What about Gary Ablett in 2013? Quite often Gazza's successful Brownlow campaign of 2013 is brought up as analogous to Cripp's this year. There is one significant difference - Gold Coast won 8 games and finished 14th in 2013. In those 8 wins, Gary Ablett polled 19 votes out of his eventual 28 votes. Even the greatest ever vote-getter in losing teams only averages just under half a vote a game. To put this in perspective, using Gary's average in Carlton's season would leave him with at most 17 votes. In addition, you also can’t underestimate the vote attracting power of arguably the greatest player of the modern game dragging a team of kids through a season on his back. Cripps is a jet, but he isn’t Gary Ablett Jnr just yet.

How many votes can he get?

The above plot shows chaRlie’s round by round predictions by round for Cripps. chaRlie predicts votes in rounds 1, 5 and 6, however unlike the AFL chaRlie does not predict 3 votes in any of these rounds. In the case of round 1 it seems more likely he will get a single vote. In round 10 ( also a 3 vote prediction from the AFL) Cripps doesn’t get votes from chaRlie in any of the 100 iterations. chaRlie has Cripps with a chance of votes in 7 games, with his best chances in the Gold Coast victory in round 19 and an average of 2.4 votes in the 20 point loss to Collingwood (Cripps had 28 disposals, 19 contested and 3 goals).

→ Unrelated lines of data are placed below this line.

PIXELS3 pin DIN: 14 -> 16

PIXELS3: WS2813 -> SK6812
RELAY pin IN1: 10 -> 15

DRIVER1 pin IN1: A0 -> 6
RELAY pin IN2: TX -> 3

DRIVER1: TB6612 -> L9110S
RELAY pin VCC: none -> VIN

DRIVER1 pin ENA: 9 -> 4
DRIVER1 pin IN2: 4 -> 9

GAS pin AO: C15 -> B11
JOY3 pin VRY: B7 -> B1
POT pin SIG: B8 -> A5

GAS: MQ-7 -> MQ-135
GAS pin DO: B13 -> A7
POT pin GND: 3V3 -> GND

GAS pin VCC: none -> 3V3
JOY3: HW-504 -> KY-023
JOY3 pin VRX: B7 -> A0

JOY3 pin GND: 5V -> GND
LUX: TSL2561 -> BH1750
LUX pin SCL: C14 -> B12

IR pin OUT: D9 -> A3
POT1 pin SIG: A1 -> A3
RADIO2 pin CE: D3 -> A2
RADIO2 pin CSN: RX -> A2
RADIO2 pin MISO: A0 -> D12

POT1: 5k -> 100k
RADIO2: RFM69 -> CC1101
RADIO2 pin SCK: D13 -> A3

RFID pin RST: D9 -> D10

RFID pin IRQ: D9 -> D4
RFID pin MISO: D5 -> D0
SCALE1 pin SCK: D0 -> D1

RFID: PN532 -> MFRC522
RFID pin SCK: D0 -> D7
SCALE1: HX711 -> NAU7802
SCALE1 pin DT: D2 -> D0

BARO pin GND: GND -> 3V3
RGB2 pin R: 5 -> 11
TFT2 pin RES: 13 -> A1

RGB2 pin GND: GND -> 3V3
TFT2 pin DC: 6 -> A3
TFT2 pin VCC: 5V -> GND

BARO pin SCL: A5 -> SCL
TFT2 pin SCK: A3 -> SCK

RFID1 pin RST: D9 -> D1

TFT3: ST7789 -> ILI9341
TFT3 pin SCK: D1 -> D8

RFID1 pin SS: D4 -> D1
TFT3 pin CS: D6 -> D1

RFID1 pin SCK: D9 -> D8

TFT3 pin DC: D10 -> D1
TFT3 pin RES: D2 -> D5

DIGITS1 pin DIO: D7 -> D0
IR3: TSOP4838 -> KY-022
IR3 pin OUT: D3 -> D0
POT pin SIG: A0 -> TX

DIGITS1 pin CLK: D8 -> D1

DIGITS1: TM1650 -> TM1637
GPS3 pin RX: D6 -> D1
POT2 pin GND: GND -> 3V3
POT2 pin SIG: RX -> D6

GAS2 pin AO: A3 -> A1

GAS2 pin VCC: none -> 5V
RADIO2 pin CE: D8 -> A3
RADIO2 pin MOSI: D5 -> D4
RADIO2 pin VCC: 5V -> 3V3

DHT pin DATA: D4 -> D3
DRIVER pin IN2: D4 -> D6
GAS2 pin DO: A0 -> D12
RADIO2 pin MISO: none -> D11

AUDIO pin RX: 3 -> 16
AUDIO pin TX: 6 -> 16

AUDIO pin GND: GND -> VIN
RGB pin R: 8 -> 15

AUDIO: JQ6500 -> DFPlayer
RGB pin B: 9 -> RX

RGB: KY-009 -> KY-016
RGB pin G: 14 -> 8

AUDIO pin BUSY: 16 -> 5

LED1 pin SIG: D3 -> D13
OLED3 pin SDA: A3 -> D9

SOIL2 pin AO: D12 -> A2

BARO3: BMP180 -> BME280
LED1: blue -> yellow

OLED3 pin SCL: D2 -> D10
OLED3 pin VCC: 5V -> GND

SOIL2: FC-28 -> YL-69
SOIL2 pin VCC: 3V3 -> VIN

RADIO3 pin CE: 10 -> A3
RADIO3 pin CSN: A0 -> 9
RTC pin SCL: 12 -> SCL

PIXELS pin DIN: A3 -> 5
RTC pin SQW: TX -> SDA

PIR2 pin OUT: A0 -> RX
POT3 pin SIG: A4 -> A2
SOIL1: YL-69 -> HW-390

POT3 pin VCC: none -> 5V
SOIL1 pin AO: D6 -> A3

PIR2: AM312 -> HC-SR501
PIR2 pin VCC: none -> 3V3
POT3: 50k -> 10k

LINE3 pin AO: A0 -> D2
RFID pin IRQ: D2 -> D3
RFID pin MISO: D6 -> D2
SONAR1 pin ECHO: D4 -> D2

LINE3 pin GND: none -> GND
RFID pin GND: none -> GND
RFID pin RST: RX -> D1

There is no doubt that Cripps has had an outstanding year, which will likely be reflected in the coaches voting and the Carlton best and fairest. If Carlton wins their remaining two games against the Bulldogs and Adelaide, then Cripps may scrape into the 15-20 vote range. Unfortunately for Patrick, history has taught us that the umpires are much more likely to give votes to players on the winning team, seemingly regardless of influence on the game. In the probable event they don’t win another game for the year, a total vote count of around 15 seems likely - we have no doubt media hype will contribute some votes that chaRlie misses. Of course, if he is on 10 votes after 6 rounds, we will be deleting this blog post and avoiding anyone who still identifies as a Carlton supporter.